Le chanteur britannique gay Elton John a fait une intervention remarquée lors de la conférence mondiale sur le sida, lundi 23 juillet. Il a raconté aux congressistes l’histoire de sa descente dans l’enfer de la cocaïne, d’abord à la troisième personne: «Ce jeune homme a touché le fond absolu. Sa vie était un gâchis, il a été hors de contrôle, il aurait dû mourir… Pour être honnête, il est passé tout près.» Puis, à la première personne:

«Je ne devrais vraiment pas être ici aujourd’hui. Je devrais être mort –six pieds sous terre dans un cercueil en bois. J’aurais dû contracter le VIH dans les années 1980 et être mort dans les années 1990, tout comme Freddie Mercury, tout comme Rock Hudson. Chaque jour, je me demande, comment ai-je survécu?»

Elton John, qui a lancé sa propre fondation pour aider les personnes vivant avec le VIH il y a 20 ans, parlait pour la première fois dans une Conférence mondiale sur le sida. Son discours passionné lui a valu une standing ovation. Il a confié qu’il a été sauvé des profondeurs de sa dépendance par ceux qui s’occupait de lui et qu’il est sobre depuis 22 ans. Il n’a pas seulement parlé de lui mais aussi des moyens à mettre en œuvre pour en finir avec le sida. D’abord, changer le regard et les attitudes envers les malades.

«Chacun a droit la compassion. Chacun a droit à la dignité. Tout le monde, tout le monde, tout le monde mérite l’amour. Pourquoi je vous raconte cela? Parce que la maladie du sida est causée par un virus, mais l’épidémie de sida ne l’est pas. L’épidémie de sida est alimentée par les discriminations, la violence et l’indifférence.»
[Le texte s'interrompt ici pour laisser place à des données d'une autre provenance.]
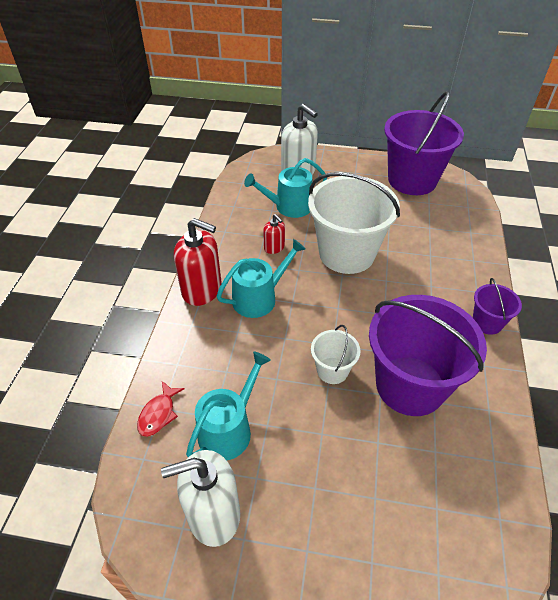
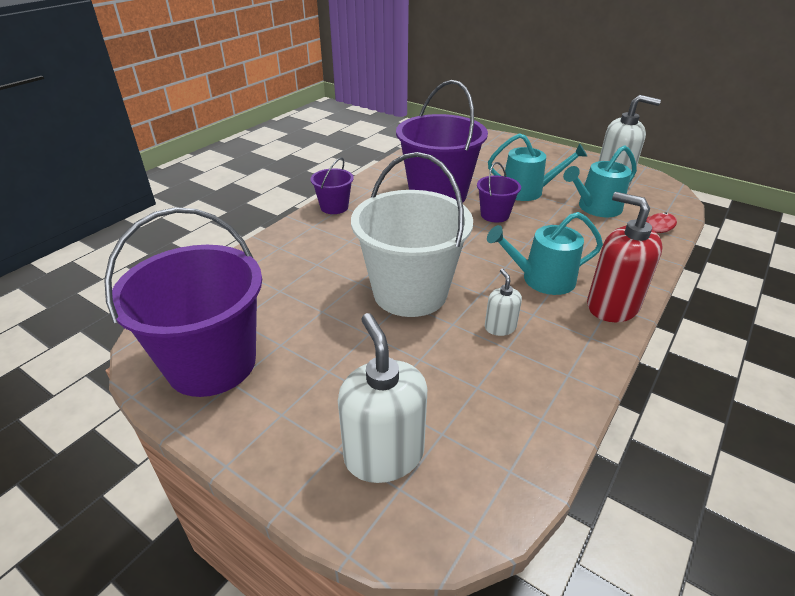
camera: 155 degrees left, 10 degrees down
(274, 247) = (500, 327): red soap dispenser -> white soap dispenser
(289, 207) = (445, 383): turquoise watering can -> turquoise watering can (527, 191)
(332, 370) = (495, 215): white bucket -> purple bucket

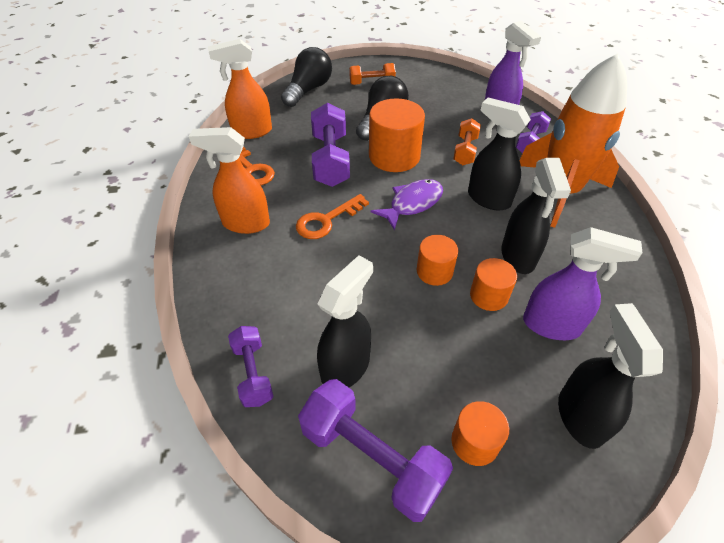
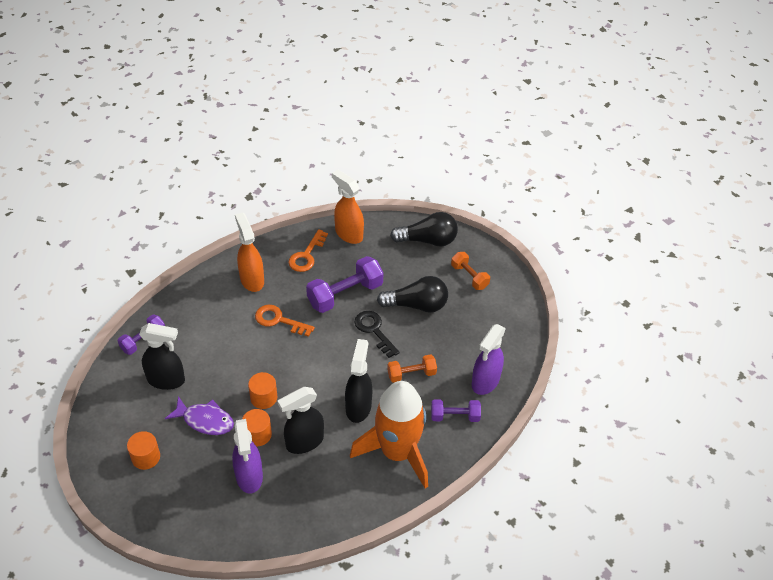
camera: 60 degrees right, 0 degrees up
(372, 457) = (117, 414): purple dumbbell -> none
(394, 156) = (374, 331): orange cylinder -> black key
(412, 204) = (325, 362): purple fish -> purple fish (205, 420)
(580, 416) = (185, 505): black spray bottle -> none

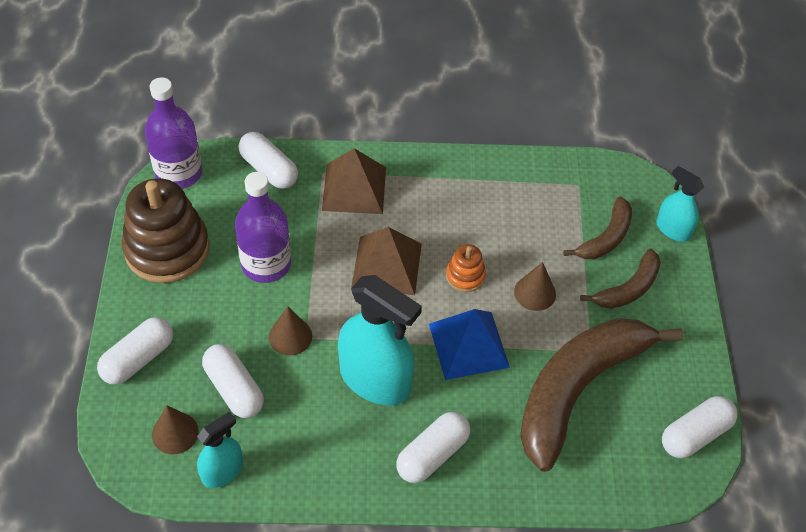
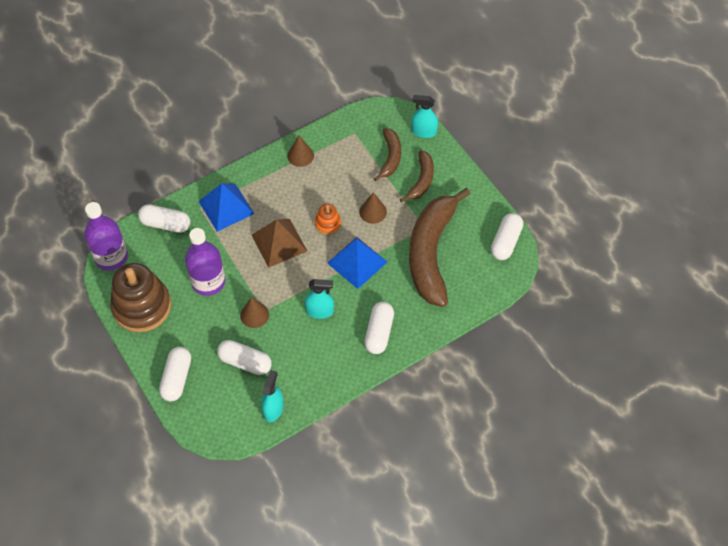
camera: 30 degrees left, 5 degrees up
(175, 433) = (231, 405): brown cone -> brown cone (300, 155)
(354, 188) = (226, 207): brown pyramid -> blue pyramid
(375, 380) = (319, 311): turquoise spray bottle -> turquoise spray bottle, size x0.55

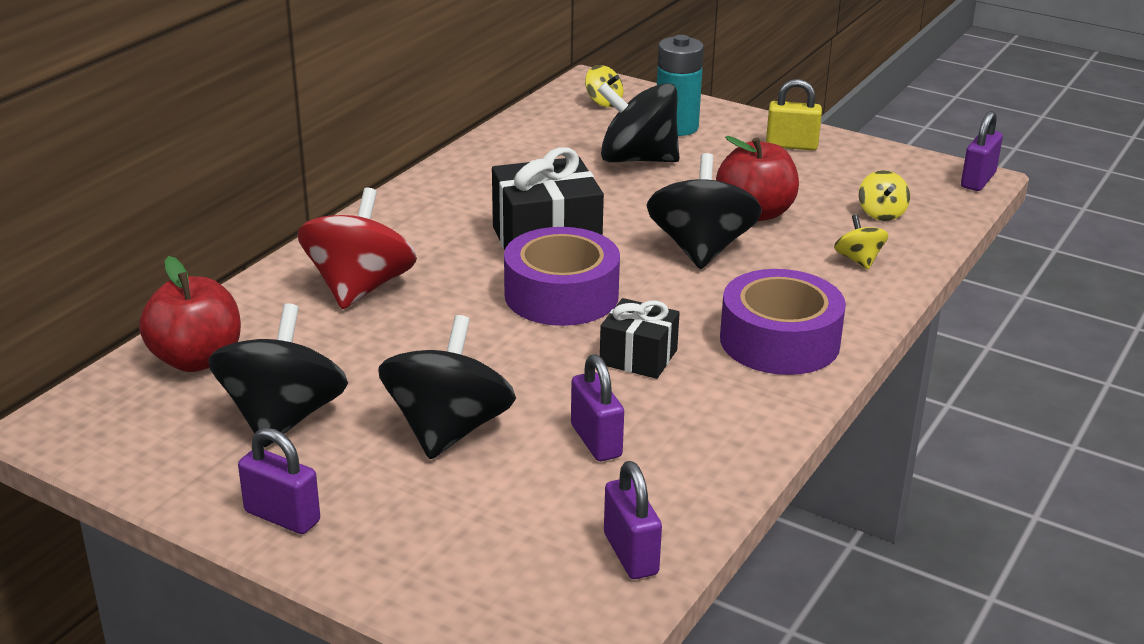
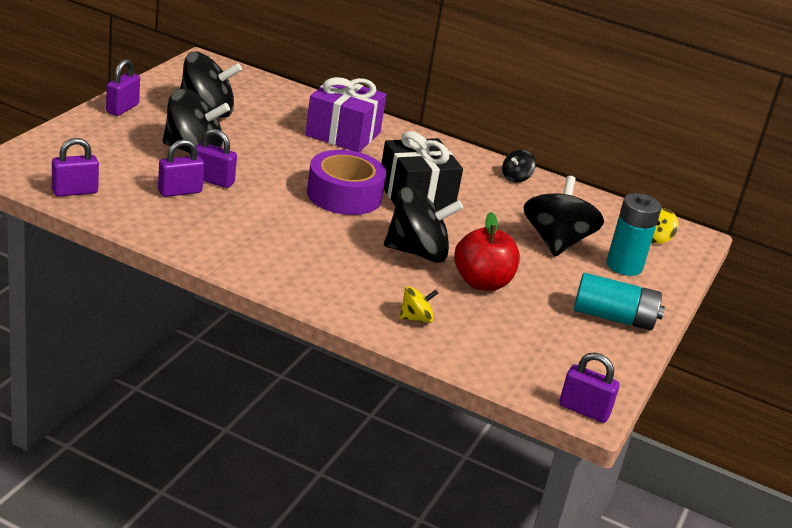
camera: 80 degrees right, 0 degrees up
(197, 359) = (262, 91): red apple -> none
(359, 288) = (343, 134): red spinning top -> purple gift
(474, 168) = (516, 178): none -> black spinning top
(548, 409) = (213, 180): none -> purple padlock
(638, 357) = (270, 213): black gift -> none
(779, 341) = (293, 267): purple tape -> none
(791, 145) = (613, 317): yellow padlock -> turquoise battery
(881, 213) = (499, 343): yellow spinning top -> none

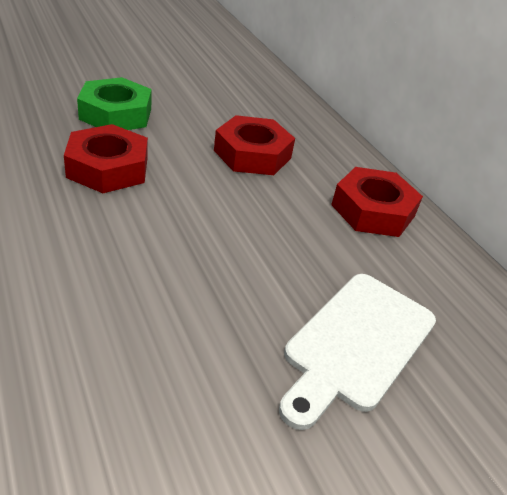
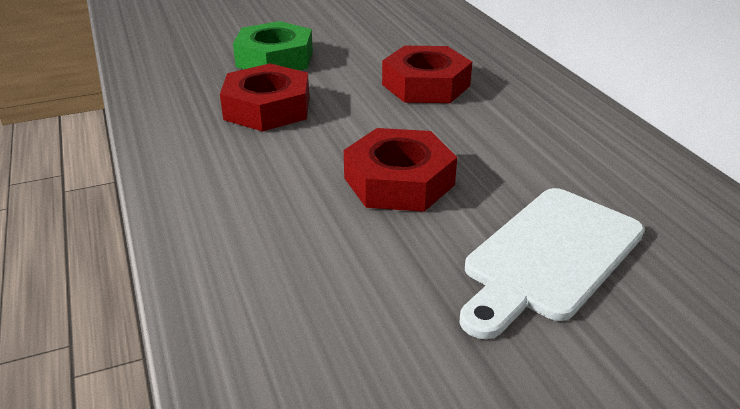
camera: 10 degrees right, 5 degrees down
(373, 210) = (567, 129): red nut -> red nut (399, 181)

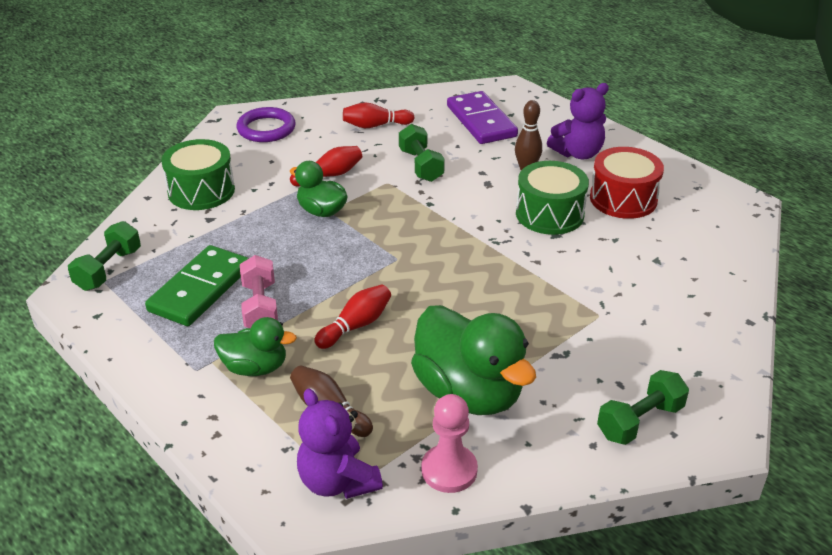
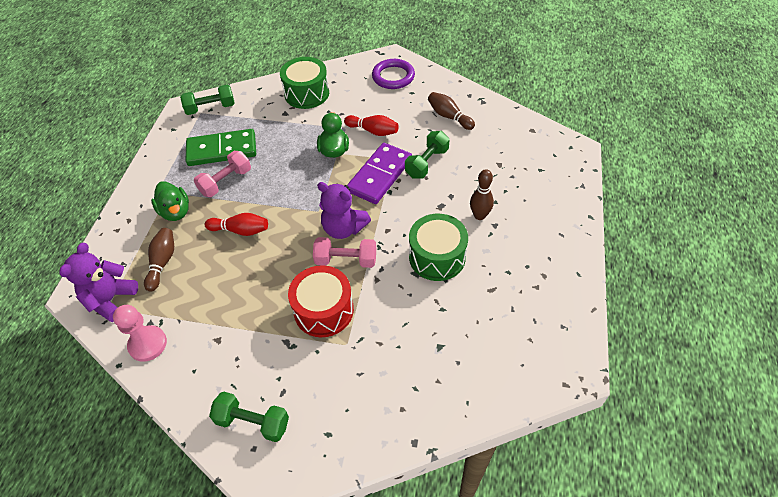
camera: 55 degrees right, 15 degrees up
(375, 125) = (449, 116): red bowling pin -> brown bowling pin
(469, 393) = (219, 316): green duck -> none
(481, 121) = (512, 160): purple domino -> purple domino (379, 175)
(490, 269) = (346, 260): none -> pink dumbbell
(578, 153) = (530, 232): purple teddy bear -> purple teddy bear (343, 228)
(623, 199) = (498, 288): red drum -> red drum (323, 310)

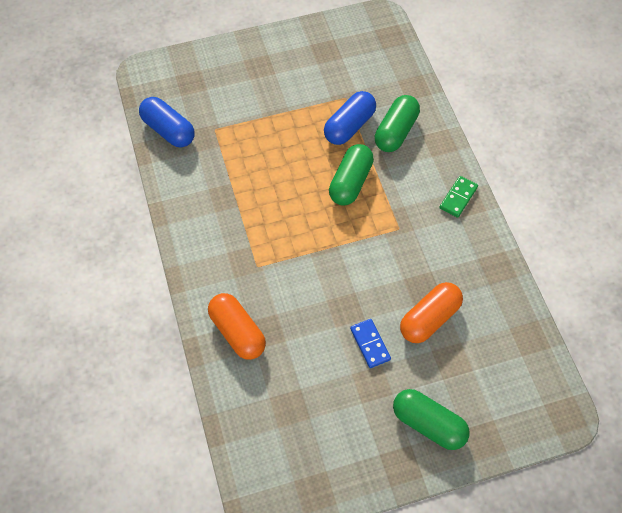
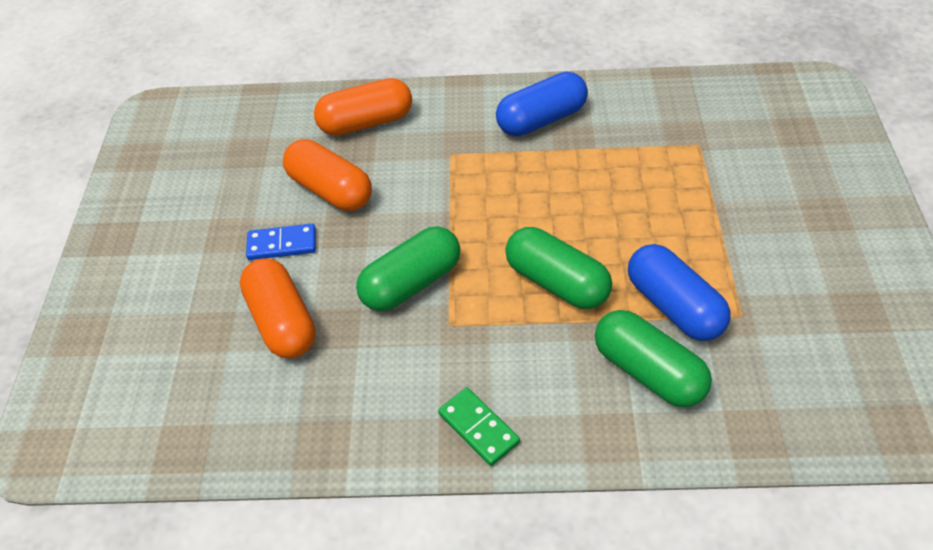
camera: 110 degrees right, 10 degrees down
(168, 130) = (705, 98): blue capsule -> blue capsule (541, 120)
(312, 332) = (330, 190): none -> orange capsule
(428, 424) = (140, 279): green capsule -> green capsule (411, 283)

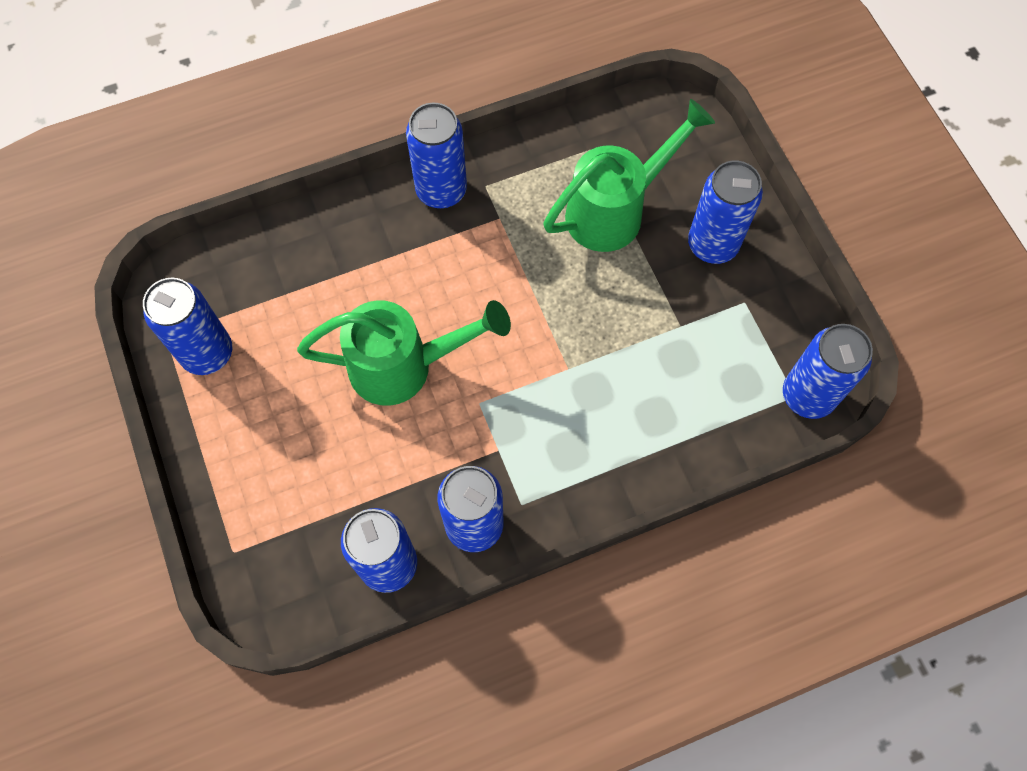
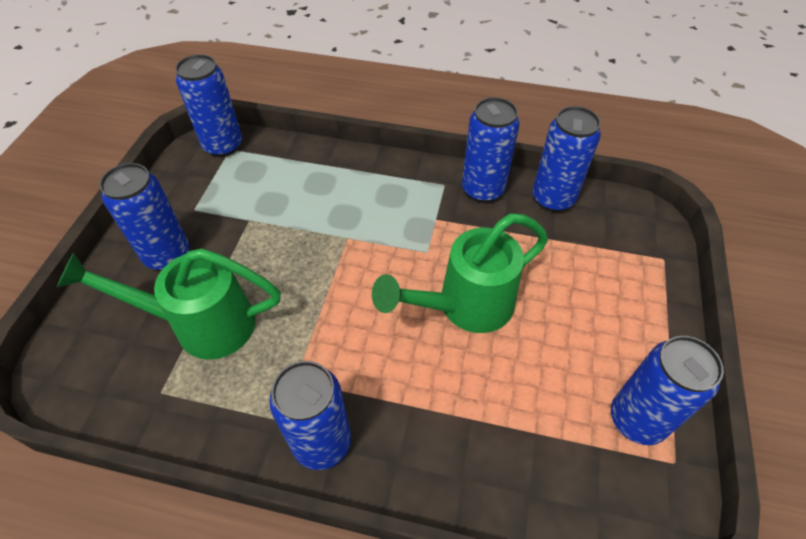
camera: 145 degrees left, 15 degrees down
(405, 366) = (464, 307): green watering can -> green watering can turned 60 degrees counterclockwise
Pour mettre fin au sida, il faut plus que des moyens financiers et de la science, a-t-il expliqué. Les outils scientifiques maintenant disponibles pour supprimer le VIH ne permettront pas de mettre fin à l’épidémie s’ils ne sont pas disponibles pour toutes les personnes marginalisées et stigmatisées du monde.

«Vous pensez peut-être que je suis un peu naïf. Vous pensez que je délire. Mais même si vos rêves deviennent réalité, même si nous avions un vaccin, cela ne serait pas suffisant. La science peut arrêter la maladie, mais la science seule ne peut pas mettre fin à l’épidémie.»